Marlins 2, Phillies 1: Christian Yelich homered and drove in the game-winning run with a single in the 10th inning. He’s been on fire since making a mysterious tweet about someone making a defamatory video that someone tried to claim depicted him doing . . . something, but which was not him. I’m still stuck on the notion that someone, somewhere in this country considered Yelich, a nice player but by no means a super celebrity, the reasonable target for a faked, well, whatever video.
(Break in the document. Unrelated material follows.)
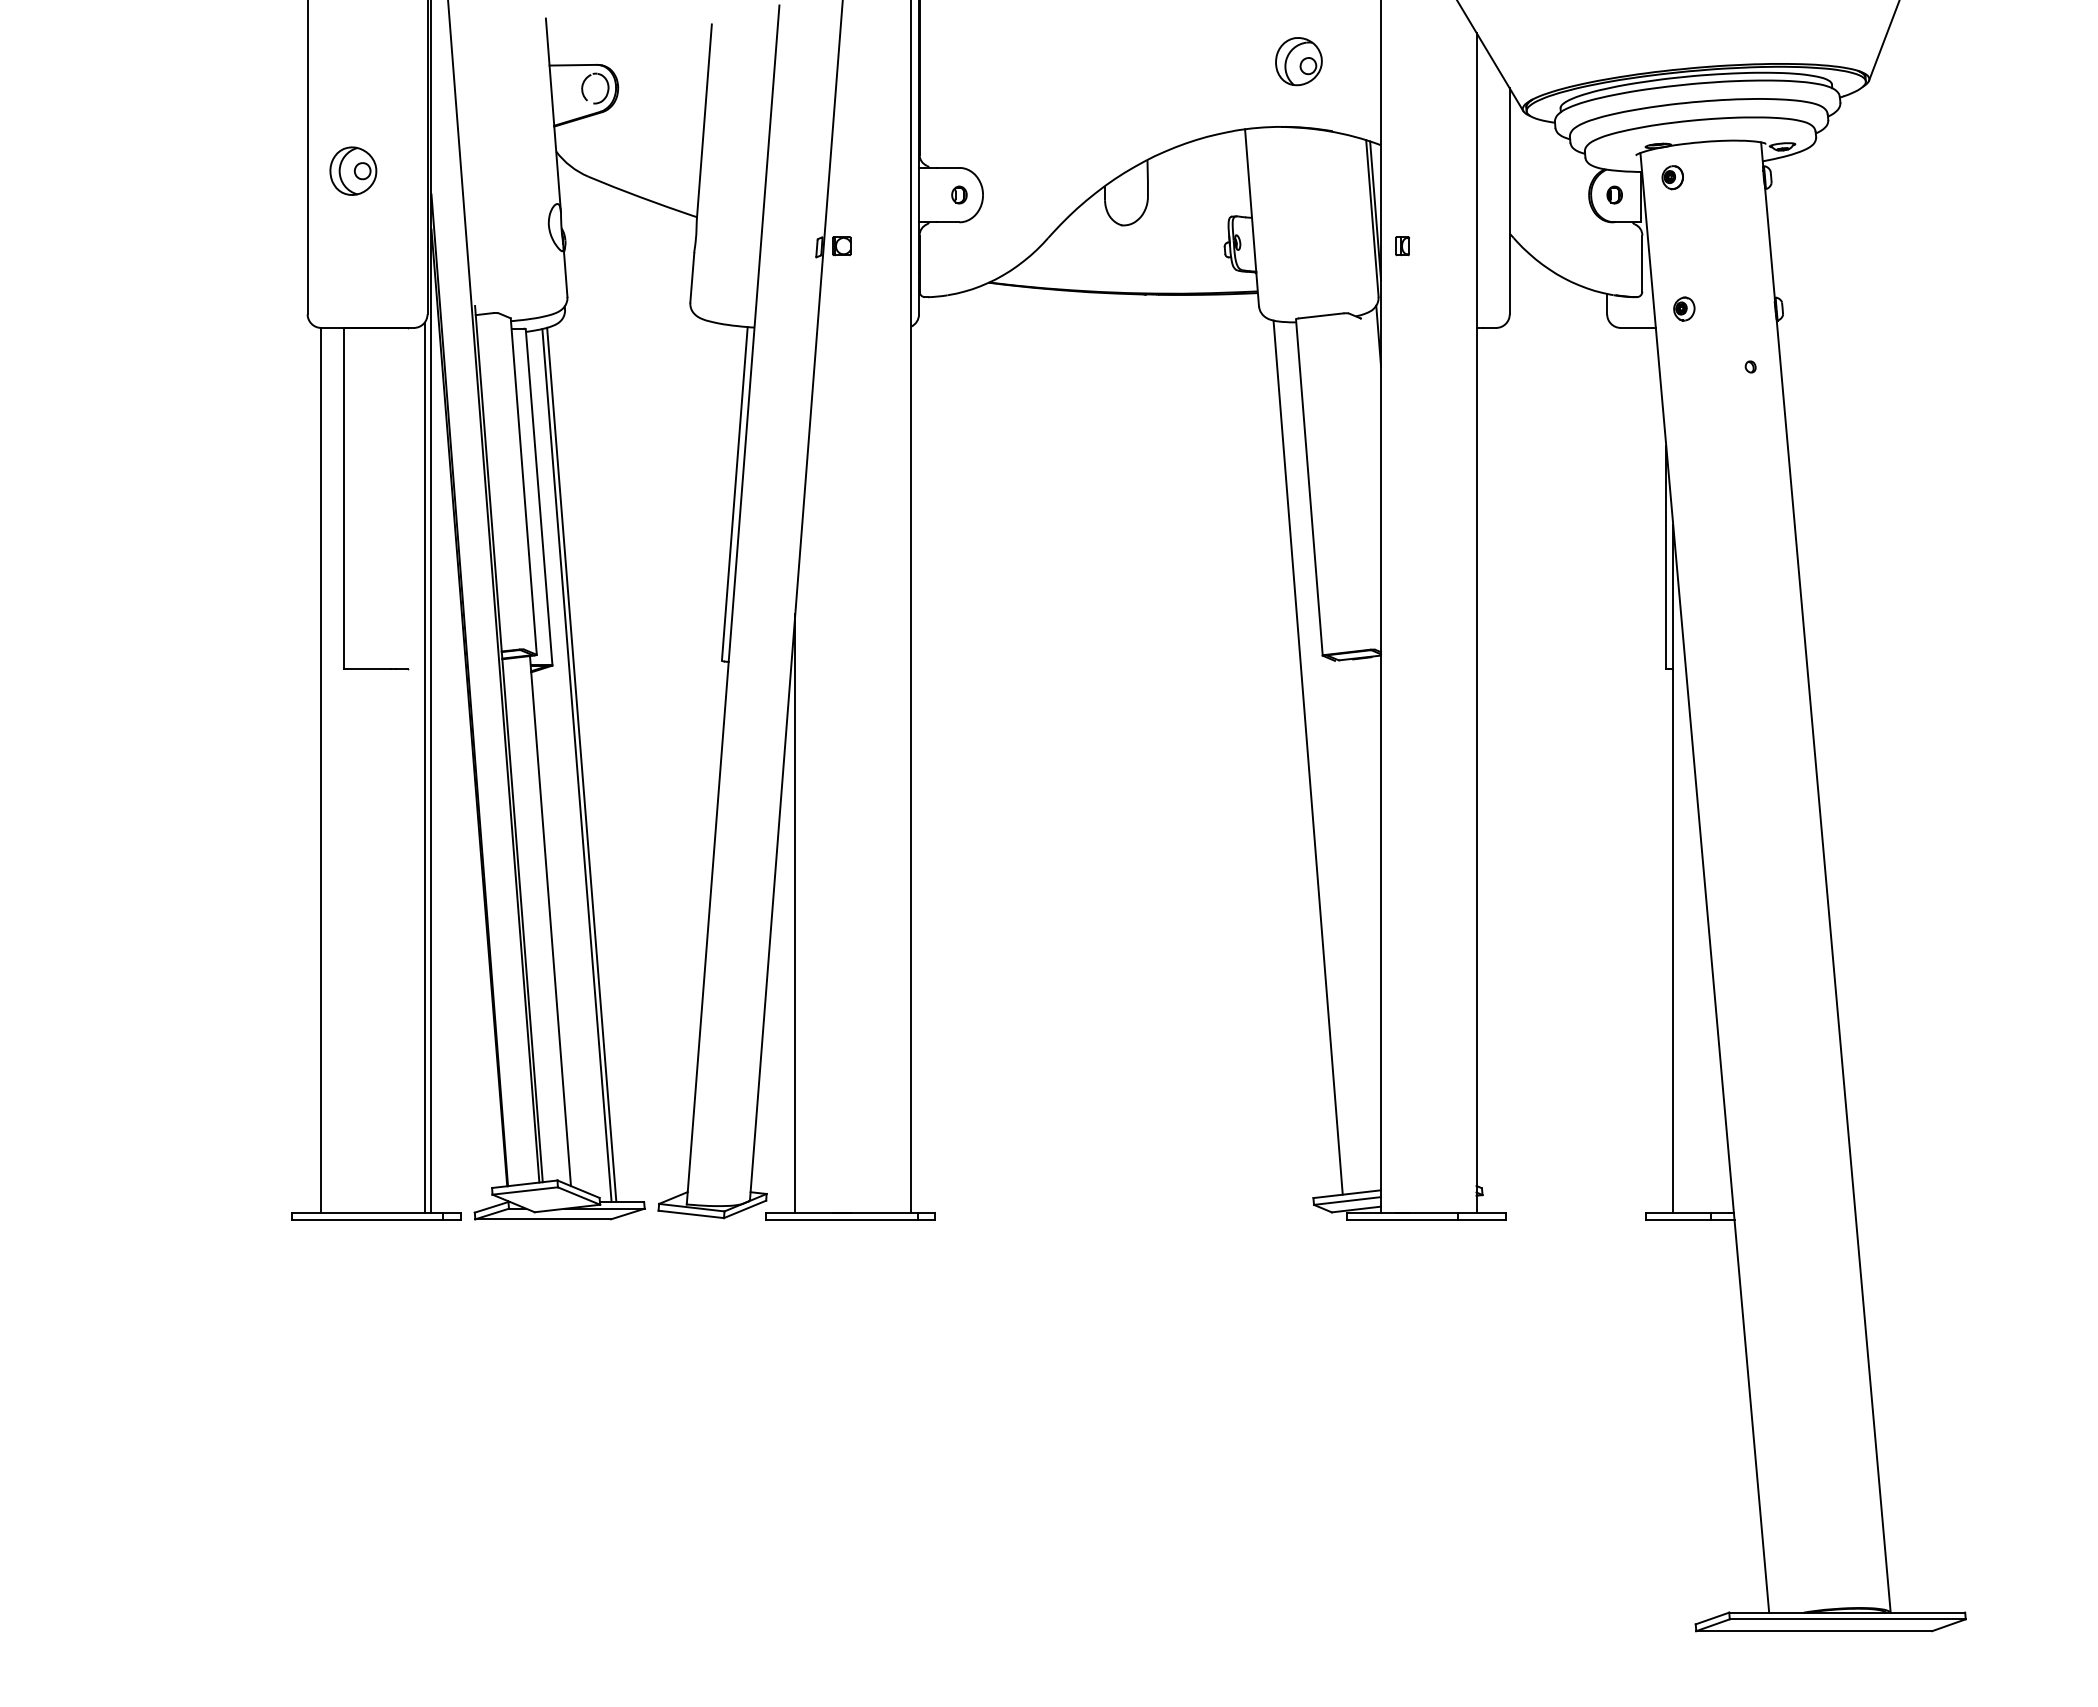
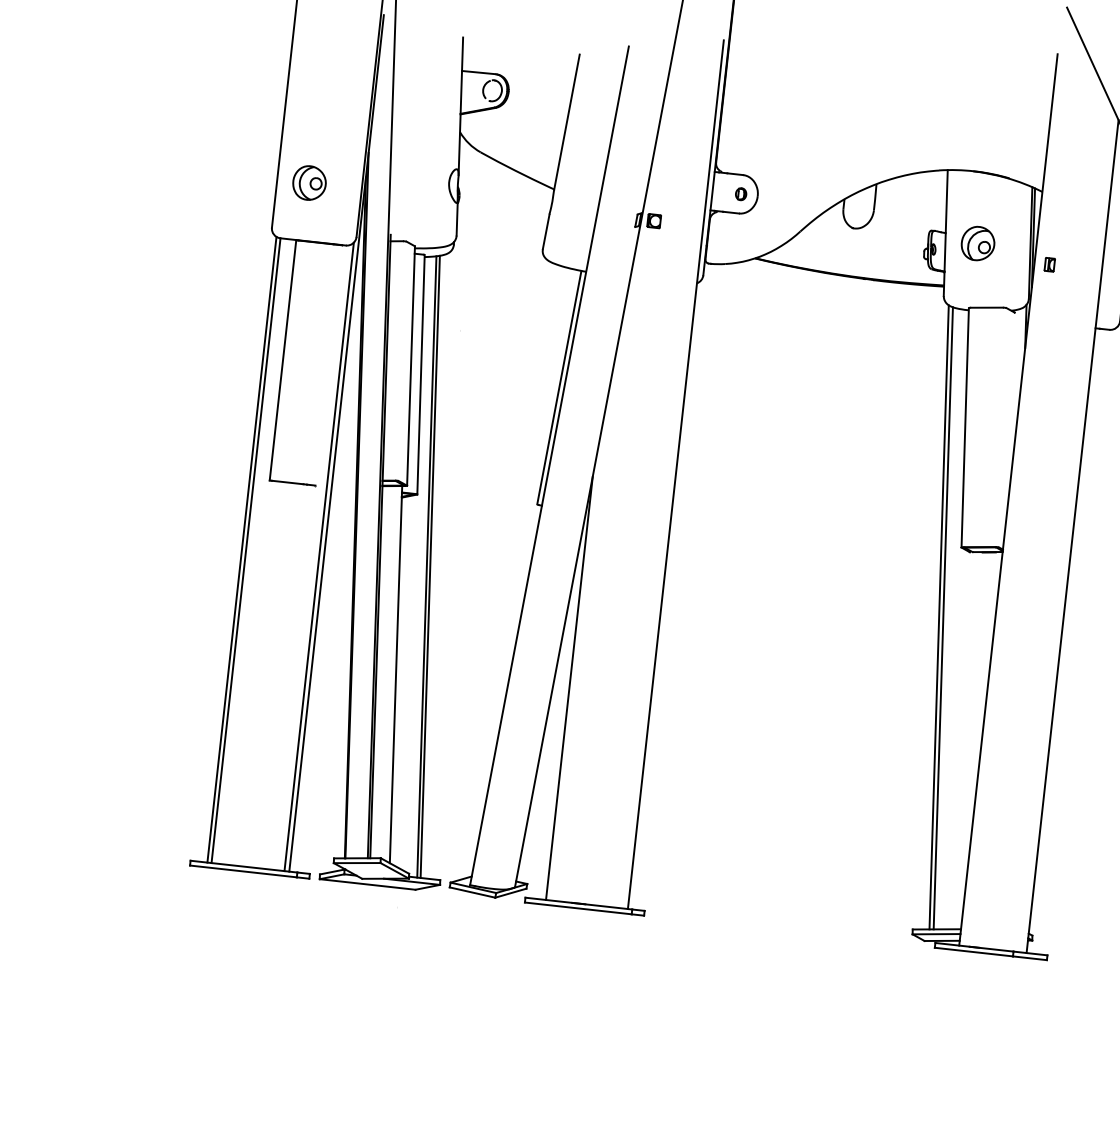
part: (1298, 61) -> (977, 243), moved
part: (353, 170) -> (309, 182), moved
line: (1301, 756) -> (938, 617), added
line: (315, 769) -> (242, 549), added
Blue Jays 5, Diamondbacks 1: Edwin Encarnacion hit a three-run homer. He’s hit nine homers in seven career games at Chase Field. After the game he suggested it was maybe the batter’s eye at that park. Who knows. As Crash Davis said, “if you believe you’re playing well because you’re getting laid, or because you’re not getting laid, or because you wear women’s underwear, then you *are*! And you should know that!” But I guess a nice batter’s eye is good too. Aaron Sanchez won. He’s 9-0 in his last 15 starts. Maybe he’s wearing women’s underwear.
Rays 10, Rockies 1: Blake Snell pitched well and Even Longoria drove in three as the Rays routed the Rockies. In other news, am I the only person who ever sits and wonders how they’d explain the modern world to time travelers who suddenly appeared at their door? Like, say, suddenly Thomas Jefferson — and for me it’s always been Thomas Jefferson for some reason — were to just show up and it was my job to explain to him air travel and world events like the Civl War and Wourld War II and everything that had happened in the past 200 years or so? Sometimes it’s in a baseball context and the person would be Cap Anson or someone and I’d have to explain that, yeah, we have teams in Denver and St. Petersburg, Florida now. I guess if it was Anson I’d also have to explain why we allow non-whites to play. He’d probably get super mad about it too, but I suppose if Jefferson had to deal with the end of slavery — THAT was a tense imaginary conversation, brother — Anson could grow the hell up too. Man, I’ve gone on about this long enough now to where I sure hope I’m not the only one who has had super lame daydreams about historically significant time-travelers. That would be rather nerdy and embarrassing. So, um, if I am the only one, know that I am TOTALLY joking about that and it never, ever happened. Yeah.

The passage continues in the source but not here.